For more on combining tables like these, see How to Build a Brand Funnel in Q Using R and How to Do Simple Table Manipulations in Q Using R.

Combining tables with multiple statistics

Tables like the following ones cannot be represented as matrices in R.

This is because each “row” of the table is actually two rows, one for the main statistic and one for the column comparisons, and because the values in the table are now two different kinds (a mixture of numbers and letters). Instead, each of these tables is an object known as an array. You can think of an array as two matrices stacked on top of one another, along a third dimension.


To combine two tables, like the NPS and Ownership tables above, you can use the following method.

  1. Select Create > R Output.
  2. Paste the two lines below into the R CODE section.
  3. Change the names of the tables you are referring to in the second line.

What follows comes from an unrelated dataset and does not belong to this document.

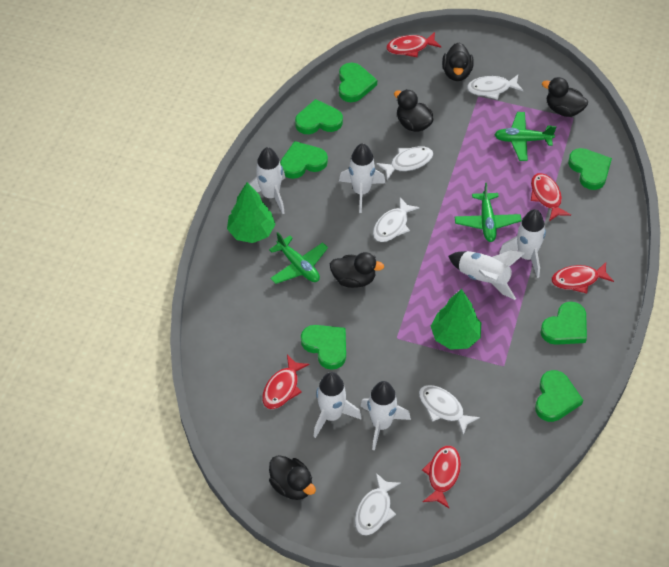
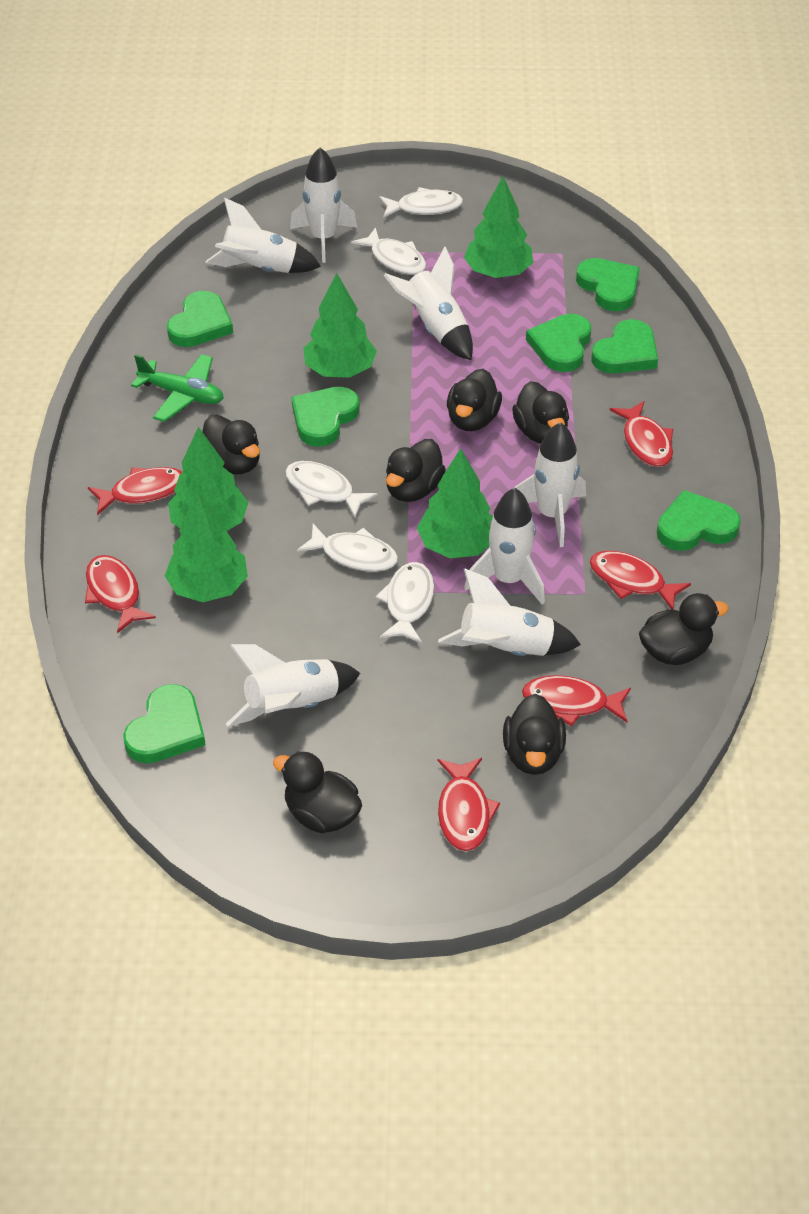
black duck: 5 -> 7
green plane: 3 -> 1
green tree: 2 -> 5
red fish: 5 -> 6
white rocket: 6 -> 7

To find the name of a table, right-click it in the Report and select Reference Name.
  4. Tick the Automatic box. This ensures that whenever the input data changes, the new table will update accordingly.

The code required is:

new.table = abind(table.Apple.Ownership.by.Age, table.Apple.NPS.by.Age, along = 1) 
dimnames(new.table)[[3]] = c("","")

The resulting table will contain the NPS scores, and their statistical testing letters, appended below the ownership results.

There are several key points to notice about the code above:

  • I use the abind() function from the abind library.
  • I listed the reference names of the tables I wanted to combine.
  • I used  the along argument to specify which dimension of the array to join the tables along. The dimension ‘1’ stands for the rows. If I wanted to combine columns, I would instead supply dimension ‘2’.
  • I set dimnames(new.table)[[3]] to remove the names of the statistics. These would normally be shown in the top left corner. You could set non-blank entries here if you want to add additional information in the top left.

So remember, when you need to combine many tables which show multiple statistics, use abind! Discover how to do more in Q. 

Author: Chris Facer

Chris is the Head of Customer Success at Displayr. Here, and previously at Q (www.q-researchsoftware.com), he has developed a wealth of scripts and tools for helping customers accomplish complex tasks, automate repetitive ones, and generally succeed in their work. Chris has a passion for helping people solve problems, and you’ll probably run into him if you contact Displayr Support. Chris has a PhD in Physics from Macquarie University.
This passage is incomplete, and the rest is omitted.